Can You Speak Secular


When I was in teacher training for early childhood oh so many years ago, the lab school where we took our classes had a distinct disdain for the anthropomorphism of animals. We were forbidden to read stories to children where any animal talked. It was said to mislead them.

In the same way, sometimes, the traditional church can be a gatekeeper for what is sacred and meaningful and what is not. 

I heard someone talking about the meaning of her coffee mug a while or so back. It made me think again of a huge theological discovery I've made that is ancient truth rediscovered. Other,non, marginal, dis, doubting and prior believers are eager for us to hear what is sacred to them. They will, if we are willing to do so, let us listen to what has had meaning for them that is beyond the here and now. Maybe it's a place, maybe it's a relationship, maybe it's a book, and maybe it's an afghan or a chair or a cabin in the woods near a lake.

We who believe have a peculiar call to share what we know here.
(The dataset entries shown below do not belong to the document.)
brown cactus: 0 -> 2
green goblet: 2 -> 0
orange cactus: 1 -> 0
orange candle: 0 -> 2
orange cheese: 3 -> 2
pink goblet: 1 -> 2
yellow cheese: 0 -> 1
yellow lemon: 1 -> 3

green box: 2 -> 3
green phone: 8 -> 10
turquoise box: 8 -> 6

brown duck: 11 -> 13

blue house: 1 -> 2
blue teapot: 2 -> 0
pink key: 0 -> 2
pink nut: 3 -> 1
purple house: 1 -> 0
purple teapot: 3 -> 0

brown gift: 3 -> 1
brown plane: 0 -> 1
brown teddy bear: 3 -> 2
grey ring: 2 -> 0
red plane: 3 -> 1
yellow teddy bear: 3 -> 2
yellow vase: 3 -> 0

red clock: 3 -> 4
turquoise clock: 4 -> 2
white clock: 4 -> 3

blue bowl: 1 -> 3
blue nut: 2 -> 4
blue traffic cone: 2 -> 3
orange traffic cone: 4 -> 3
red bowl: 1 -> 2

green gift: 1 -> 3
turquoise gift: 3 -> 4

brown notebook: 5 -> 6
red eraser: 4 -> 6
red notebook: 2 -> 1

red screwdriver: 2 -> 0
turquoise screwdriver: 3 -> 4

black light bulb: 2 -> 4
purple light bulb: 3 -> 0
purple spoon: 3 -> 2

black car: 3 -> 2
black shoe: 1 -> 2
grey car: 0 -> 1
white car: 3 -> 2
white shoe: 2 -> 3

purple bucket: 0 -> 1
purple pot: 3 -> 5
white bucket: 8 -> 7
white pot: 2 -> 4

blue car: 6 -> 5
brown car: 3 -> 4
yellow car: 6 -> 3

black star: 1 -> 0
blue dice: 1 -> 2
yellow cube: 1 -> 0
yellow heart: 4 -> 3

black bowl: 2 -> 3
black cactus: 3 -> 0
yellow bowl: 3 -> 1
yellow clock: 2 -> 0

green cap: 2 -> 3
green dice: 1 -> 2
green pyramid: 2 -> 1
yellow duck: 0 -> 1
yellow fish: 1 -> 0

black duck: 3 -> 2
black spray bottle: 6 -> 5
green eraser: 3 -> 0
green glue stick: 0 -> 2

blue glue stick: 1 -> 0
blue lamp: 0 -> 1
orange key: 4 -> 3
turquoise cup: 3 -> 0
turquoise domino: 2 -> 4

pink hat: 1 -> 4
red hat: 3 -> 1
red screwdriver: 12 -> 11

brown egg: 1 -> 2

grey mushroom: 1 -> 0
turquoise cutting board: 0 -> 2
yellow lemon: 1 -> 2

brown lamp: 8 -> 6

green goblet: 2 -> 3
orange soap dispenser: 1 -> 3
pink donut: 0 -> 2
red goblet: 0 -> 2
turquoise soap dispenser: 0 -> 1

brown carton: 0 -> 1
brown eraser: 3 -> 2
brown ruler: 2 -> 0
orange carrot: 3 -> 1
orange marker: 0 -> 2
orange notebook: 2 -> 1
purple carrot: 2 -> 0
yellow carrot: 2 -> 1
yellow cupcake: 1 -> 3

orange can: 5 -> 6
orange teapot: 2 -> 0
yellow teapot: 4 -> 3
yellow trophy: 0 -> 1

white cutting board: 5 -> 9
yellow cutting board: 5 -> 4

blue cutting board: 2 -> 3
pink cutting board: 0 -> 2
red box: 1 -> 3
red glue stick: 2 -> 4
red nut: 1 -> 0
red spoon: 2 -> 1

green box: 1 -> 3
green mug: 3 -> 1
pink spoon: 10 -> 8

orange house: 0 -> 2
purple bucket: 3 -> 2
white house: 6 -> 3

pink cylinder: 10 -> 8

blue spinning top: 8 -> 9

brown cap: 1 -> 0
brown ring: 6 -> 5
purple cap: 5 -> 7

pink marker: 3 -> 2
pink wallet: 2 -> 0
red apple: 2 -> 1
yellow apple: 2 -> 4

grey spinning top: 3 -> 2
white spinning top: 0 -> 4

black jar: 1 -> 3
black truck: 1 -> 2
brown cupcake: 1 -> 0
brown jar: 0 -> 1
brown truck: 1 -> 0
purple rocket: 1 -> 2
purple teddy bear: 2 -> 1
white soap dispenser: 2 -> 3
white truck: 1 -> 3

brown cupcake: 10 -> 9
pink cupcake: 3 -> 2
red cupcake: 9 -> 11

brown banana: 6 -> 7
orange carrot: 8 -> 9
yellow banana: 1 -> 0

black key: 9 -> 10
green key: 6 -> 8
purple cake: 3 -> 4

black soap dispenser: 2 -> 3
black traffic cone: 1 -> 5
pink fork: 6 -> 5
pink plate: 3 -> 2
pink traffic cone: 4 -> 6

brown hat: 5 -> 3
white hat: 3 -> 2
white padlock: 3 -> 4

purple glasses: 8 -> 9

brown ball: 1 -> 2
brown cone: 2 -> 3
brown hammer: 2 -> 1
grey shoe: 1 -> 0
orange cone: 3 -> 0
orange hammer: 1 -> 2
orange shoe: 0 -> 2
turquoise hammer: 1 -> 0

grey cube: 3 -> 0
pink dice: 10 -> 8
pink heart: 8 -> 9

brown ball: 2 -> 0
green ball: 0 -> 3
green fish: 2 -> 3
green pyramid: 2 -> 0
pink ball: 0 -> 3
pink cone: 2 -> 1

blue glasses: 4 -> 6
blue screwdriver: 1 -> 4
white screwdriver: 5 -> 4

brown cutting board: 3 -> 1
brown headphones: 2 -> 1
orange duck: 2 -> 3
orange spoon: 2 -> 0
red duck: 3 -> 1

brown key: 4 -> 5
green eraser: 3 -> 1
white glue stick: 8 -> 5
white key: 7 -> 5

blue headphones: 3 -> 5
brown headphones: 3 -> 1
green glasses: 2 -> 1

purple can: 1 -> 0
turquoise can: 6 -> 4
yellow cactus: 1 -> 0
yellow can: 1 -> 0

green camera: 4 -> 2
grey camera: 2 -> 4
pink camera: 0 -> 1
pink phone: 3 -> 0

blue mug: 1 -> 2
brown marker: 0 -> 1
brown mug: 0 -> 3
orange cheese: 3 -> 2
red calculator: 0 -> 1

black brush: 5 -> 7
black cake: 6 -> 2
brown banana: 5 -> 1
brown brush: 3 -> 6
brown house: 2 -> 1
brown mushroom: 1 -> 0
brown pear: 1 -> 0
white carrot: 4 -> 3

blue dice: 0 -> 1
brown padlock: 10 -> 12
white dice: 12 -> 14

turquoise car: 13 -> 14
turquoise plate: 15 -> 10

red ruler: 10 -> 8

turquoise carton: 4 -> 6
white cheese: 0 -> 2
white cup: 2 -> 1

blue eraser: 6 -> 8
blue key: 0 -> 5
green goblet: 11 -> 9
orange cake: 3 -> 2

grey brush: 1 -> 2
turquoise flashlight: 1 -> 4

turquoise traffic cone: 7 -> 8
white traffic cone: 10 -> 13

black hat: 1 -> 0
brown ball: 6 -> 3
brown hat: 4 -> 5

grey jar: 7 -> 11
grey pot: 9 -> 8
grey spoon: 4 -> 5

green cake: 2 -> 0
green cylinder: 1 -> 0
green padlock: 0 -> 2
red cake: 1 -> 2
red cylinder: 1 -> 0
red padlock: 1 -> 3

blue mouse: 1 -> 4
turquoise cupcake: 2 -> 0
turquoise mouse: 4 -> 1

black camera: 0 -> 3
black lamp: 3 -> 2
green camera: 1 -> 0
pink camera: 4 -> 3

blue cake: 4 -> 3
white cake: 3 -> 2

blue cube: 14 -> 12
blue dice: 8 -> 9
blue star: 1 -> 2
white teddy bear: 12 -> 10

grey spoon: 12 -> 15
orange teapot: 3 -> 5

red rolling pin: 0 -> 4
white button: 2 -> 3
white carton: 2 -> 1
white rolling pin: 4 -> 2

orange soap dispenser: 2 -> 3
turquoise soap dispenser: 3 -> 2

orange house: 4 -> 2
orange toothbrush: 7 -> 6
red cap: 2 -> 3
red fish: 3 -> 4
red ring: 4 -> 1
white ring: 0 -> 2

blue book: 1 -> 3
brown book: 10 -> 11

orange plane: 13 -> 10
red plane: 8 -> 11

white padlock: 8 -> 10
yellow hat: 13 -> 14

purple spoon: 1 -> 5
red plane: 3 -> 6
We know that the onus on followers of Jesus is to listen first and share second. We know it is important to go to the other, non, marginal, dis, doubting, and prior believers rather than making them come to us. And if we don't suggest they come to us, it has to be in a venue familiar to them. We worry less about wandering from the path and more about not walking with people on their own streets. That is the new road to Emmaus.

You see, it is true that teaching children that animals can talk is misleading =except for those youtube animals that can sing and dance and of course my own dog and cats who have the ability to say 'OUT' quite clearly. But what children learn when they are young and ducks and trumpeter swans and pokey little puppies are losing their way is that there is an affinity between us and animals. It's a starting point. 

When somebody tells me how holy Kahlil Gibran's 'The Prophet' is to them, it's an opportunity to begin a discussion of the sacred and how it moves us past the concrete. I suppose I could go into a discussion of Trinitarian theology and kill their joy in about a nano second but what's the point; my correct theology or their budding one? The only test question we have to answer on the Jesus exam is 'Yes or No?'  And getting to Jesus was already modeled for us as he put his hands in dirt and water and people's hearts and said, '"what do you see of eternal value and meaning here?"

Let me put it even more simply. I have a colleague who was raised as an atheist Jew and she asked me one time, "How do you see the sacred in the secular?"
How can a coffee mug lead to eternal meaning? That's the new millennium calling for Christians in an age more people than ever are spiritually curious even as the church is either dying or becoming an arena spectator sport. We don't spread the Gospel as much anymore as we translate. 


Can you speak secular? Can we say where we once were and how we're not there anymore and how that happened even as we held our meaningful gift mugs?  Jesus would now sit at the Espresso stand instead of the well, and say "The Holy Spirit is a little like your shot of flavour that sweetens the deal and makes it more pleasant.” And so we drink from a new cup, if we can bear to allow ourselves a new chalice.